Se atrevió entonces a descubrir la frazada con la que llevaba el rostro cubierto. Por un momento se quedó mirando su rostro y suspiró de nuevo, esta vez con un dejo de tristeza.

¡Una chica!

La piel desprovista de la lozanía de los vivos, con ese inconfundible toque azulado de la hipotermia. No es que Kuon supiera esa palabra, pero sí sabía que el frío había ganado esta vez y se la había llevado consigo. ¿Tendría a alguien que la echaría de menos? ¿Un padre, un esposo, un hermano…? Alguien tan joven… Se merecía algo mejor que morir sola en los caminos…

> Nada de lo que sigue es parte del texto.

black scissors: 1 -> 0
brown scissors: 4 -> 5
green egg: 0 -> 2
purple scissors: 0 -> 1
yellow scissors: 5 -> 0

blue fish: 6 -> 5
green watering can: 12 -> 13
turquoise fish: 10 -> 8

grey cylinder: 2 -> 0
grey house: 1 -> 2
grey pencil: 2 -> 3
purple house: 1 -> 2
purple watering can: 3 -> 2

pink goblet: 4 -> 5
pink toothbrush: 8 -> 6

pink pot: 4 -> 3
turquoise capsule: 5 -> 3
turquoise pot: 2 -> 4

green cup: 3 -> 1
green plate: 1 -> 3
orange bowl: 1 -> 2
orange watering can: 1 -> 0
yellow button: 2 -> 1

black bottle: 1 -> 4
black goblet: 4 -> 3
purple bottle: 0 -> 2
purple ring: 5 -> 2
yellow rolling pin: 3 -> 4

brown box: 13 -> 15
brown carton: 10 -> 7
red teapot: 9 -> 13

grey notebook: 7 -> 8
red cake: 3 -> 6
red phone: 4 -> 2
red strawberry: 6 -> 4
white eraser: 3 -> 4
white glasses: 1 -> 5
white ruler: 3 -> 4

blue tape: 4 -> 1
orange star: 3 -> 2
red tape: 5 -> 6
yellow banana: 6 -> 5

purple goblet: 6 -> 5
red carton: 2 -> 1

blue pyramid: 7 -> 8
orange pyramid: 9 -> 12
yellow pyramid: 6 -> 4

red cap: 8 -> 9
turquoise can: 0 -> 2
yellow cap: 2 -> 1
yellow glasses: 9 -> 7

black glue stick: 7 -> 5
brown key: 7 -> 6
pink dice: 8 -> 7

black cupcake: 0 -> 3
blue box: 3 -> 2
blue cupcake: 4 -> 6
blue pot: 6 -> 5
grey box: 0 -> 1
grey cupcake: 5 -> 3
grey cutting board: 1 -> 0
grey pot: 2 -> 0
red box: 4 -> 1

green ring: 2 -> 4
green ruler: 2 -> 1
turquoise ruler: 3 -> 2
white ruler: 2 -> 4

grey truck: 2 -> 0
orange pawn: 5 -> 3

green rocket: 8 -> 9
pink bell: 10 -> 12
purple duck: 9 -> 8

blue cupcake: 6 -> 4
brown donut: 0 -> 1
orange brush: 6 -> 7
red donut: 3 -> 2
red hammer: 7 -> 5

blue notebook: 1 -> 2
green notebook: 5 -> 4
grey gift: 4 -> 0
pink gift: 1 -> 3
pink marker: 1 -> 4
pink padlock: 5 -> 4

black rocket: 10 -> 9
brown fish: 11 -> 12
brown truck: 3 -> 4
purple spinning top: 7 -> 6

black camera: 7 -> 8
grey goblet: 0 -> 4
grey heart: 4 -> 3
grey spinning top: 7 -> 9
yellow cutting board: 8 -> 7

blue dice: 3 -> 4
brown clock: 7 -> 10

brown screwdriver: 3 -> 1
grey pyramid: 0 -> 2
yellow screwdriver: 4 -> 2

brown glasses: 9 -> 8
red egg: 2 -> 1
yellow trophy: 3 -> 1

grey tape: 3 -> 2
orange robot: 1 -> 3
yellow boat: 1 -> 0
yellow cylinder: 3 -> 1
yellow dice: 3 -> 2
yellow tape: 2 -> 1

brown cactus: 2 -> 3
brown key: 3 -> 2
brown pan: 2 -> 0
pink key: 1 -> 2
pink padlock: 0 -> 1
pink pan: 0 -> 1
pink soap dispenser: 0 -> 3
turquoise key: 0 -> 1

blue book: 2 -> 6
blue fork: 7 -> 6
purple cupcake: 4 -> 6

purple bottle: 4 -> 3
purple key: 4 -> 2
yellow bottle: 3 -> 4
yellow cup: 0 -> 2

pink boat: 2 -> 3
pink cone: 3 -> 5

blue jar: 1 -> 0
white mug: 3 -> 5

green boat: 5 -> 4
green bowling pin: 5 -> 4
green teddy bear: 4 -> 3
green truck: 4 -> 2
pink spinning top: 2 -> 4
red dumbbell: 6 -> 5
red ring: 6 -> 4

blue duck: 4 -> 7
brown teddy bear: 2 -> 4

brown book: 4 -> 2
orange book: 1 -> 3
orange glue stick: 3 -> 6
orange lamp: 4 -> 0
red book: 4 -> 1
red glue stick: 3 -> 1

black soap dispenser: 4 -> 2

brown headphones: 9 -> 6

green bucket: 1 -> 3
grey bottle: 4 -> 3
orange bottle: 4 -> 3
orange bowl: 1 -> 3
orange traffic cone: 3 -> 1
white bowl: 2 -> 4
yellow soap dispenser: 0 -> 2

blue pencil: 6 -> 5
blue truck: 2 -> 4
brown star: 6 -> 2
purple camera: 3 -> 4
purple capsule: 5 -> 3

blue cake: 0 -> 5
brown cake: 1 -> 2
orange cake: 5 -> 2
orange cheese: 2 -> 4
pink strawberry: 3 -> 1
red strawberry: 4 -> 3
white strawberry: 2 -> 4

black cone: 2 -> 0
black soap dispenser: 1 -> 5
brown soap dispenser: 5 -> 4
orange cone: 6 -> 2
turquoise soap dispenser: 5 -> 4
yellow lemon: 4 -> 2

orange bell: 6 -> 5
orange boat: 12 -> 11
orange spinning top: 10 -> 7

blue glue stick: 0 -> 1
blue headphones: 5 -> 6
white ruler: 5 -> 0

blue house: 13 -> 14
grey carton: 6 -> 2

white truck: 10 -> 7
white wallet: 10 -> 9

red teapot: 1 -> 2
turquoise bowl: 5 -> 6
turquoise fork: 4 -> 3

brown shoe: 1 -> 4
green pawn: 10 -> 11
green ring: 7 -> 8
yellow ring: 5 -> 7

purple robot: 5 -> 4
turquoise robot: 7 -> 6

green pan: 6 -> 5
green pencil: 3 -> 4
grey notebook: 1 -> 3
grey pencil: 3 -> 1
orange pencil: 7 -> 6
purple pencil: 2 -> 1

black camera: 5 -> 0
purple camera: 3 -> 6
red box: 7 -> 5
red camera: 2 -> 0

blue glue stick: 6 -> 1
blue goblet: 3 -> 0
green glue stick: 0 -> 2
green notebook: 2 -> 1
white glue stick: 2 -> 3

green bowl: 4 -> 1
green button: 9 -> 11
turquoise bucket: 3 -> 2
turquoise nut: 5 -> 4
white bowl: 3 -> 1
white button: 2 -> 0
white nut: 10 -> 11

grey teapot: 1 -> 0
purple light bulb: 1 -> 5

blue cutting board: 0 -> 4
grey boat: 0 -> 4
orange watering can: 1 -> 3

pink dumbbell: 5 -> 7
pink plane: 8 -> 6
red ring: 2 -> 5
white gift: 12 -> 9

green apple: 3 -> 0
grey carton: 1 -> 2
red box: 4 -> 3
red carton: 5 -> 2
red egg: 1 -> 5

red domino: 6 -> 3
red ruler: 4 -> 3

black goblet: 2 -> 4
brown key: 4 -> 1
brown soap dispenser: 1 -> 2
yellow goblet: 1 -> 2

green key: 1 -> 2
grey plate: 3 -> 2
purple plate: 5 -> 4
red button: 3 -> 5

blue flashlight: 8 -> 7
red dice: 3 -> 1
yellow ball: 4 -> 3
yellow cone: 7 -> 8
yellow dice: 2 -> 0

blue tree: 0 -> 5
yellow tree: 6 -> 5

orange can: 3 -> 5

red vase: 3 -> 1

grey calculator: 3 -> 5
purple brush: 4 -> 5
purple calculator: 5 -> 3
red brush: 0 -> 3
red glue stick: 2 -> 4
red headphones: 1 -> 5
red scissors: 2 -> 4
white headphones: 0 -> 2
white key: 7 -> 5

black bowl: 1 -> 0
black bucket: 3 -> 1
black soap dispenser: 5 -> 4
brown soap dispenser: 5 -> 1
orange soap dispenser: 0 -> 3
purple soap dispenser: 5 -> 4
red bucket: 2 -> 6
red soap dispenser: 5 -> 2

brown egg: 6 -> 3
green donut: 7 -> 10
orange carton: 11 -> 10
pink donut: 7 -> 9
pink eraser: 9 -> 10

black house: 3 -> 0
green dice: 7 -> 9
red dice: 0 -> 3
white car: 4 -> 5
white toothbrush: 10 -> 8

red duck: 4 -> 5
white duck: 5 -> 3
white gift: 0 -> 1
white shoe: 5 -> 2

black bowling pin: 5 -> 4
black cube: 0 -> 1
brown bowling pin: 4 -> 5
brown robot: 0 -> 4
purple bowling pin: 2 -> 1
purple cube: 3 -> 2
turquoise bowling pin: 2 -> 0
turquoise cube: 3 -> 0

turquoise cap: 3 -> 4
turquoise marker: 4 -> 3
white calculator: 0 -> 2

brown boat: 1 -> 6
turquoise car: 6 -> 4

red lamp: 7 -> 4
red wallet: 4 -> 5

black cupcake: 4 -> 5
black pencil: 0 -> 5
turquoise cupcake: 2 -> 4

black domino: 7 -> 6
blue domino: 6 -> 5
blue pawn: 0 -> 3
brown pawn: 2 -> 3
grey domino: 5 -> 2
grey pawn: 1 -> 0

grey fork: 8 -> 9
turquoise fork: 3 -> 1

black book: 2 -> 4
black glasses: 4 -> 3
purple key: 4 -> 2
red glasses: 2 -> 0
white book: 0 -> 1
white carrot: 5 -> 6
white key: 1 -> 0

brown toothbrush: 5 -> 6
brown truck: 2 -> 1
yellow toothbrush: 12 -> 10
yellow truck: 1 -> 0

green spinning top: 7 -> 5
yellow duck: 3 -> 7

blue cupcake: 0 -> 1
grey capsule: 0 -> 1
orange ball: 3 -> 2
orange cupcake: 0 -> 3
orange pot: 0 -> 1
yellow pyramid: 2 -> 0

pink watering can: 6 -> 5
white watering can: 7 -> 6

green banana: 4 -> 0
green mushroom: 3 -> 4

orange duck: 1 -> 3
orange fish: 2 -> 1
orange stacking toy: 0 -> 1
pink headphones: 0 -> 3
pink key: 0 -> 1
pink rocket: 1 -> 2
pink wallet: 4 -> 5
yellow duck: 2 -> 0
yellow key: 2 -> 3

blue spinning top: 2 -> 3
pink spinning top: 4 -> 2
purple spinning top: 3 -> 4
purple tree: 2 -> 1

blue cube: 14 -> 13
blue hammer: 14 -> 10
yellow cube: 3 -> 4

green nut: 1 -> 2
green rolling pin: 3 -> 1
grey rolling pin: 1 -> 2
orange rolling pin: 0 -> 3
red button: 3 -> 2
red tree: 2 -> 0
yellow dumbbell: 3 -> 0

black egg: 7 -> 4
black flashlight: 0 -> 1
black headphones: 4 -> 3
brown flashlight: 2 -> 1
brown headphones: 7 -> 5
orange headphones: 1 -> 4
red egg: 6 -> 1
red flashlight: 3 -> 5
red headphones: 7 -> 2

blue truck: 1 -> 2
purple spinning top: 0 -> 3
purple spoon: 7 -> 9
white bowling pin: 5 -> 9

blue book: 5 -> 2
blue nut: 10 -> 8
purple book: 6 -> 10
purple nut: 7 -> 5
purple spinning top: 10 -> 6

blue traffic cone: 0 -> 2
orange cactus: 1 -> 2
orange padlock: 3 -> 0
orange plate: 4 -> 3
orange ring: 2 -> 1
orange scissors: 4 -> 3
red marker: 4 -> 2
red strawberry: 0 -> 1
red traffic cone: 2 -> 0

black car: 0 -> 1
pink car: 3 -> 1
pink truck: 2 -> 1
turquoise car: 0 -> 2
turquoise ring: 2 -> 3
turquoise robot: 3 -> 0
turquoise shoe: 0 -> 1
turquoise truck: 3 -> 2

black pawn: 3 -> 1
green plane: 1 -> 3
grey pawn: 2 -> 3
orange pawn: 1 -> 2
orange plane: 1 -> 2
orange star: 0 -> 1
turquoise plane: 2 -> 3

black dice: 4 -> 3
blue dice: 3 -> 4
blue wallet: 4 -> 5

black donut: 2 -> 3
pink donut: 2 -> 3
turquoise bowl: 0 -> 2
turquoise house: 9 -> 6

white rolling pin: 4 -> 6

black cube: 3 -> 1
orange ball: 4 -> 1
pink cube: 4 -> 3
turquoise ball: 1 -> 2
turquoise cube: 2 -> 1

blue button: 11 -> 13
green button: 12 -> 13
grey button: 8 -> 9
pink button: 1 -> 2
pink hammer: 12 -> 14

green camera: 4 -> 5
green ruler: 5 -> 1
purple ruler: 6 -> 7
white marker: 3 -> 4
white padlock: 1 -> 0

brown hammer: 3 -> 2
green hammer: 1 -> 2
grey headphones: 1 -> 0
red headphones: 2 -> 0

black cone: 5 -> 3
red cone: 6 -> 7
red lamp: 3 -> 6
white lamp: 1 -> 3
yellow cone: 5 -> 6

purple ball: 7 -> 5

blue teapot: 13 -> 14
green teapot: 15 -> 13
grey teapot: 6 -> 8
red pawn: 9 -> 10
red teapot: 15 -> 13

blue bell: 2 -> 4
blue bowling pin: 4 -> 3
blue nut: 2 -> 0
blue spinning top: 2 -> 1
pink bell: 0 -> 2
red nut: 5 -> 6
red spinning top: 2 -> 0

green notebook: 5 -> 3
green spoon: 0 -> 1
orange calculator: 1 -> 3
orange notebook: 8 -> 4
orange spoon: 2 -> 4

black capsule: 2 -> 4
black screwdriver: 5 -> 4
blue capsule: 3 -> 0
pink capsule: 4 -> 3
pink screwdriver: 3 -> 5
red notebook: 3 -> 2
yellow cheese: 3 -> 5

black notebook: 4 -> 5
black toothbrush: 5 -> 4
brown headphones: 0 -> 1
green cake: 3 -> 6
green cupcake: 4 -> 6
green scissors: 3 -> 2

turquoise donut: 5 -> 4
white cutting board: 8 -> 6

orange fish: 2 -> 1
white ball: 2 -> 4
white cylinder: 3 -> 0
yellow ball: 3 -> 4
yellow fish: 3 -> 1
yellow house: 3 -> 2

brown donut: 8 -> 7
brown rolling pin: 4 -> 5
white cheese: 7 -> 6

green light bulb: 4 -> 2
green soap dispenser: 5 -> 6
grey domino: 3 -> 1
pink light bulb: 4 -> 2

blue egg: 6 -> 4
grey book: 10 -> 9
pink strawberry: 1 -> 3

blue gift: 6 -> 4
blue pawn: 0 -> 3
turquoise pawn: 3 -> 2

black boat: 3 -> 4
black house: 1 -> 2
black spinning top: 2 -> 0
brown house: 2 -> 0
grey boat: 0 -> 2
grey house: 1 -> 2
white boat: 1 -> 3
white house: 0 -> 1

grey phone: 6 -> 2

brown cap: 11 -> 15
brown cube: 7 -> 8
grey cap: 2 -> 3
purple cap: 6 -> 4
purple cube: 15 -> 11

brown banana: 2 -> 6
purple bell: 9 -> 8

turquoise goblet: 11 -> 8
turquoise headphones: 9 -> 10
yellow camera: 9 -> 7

Y cuando Kuon fue a acomodarla para que no se le cayera de la carreta en algún bache, resulta que la chica muerta protestó cuando su cabeza chocó contra alguna caja. Kuon dio un paso atrás, sorprendido, y frunció el ceño.

—Bien, no te morirás hoy —le dijo, apresurándose a cubrirla con sus valiosos rollos de algodón tejido—. Bueno, esto descarta abandonar la carreta —añadió, amontonando sobre ella todo lo que encontró a mano. La chica volvió a quejarse—. Si nos morimos, será culpa tuya.

Pero Kuon sonreía tras el embozo cuando subió al pescante y tomó las riendas. Si lograban llegar a tiempo, el frío no ganaría esta vez.

Rufus se puso en camino mientras la ventisca arreciaba y el cielo se oscurecía, tirando con renovados bríos. Él anhelaba también la calidez de su establo y una buena gavilla de avena. Por supuesto, ansiosos como estaban, ni Kuon ni Rufus se dieron cuenta de la figura que los observaba de lejos oculto entre las sombras.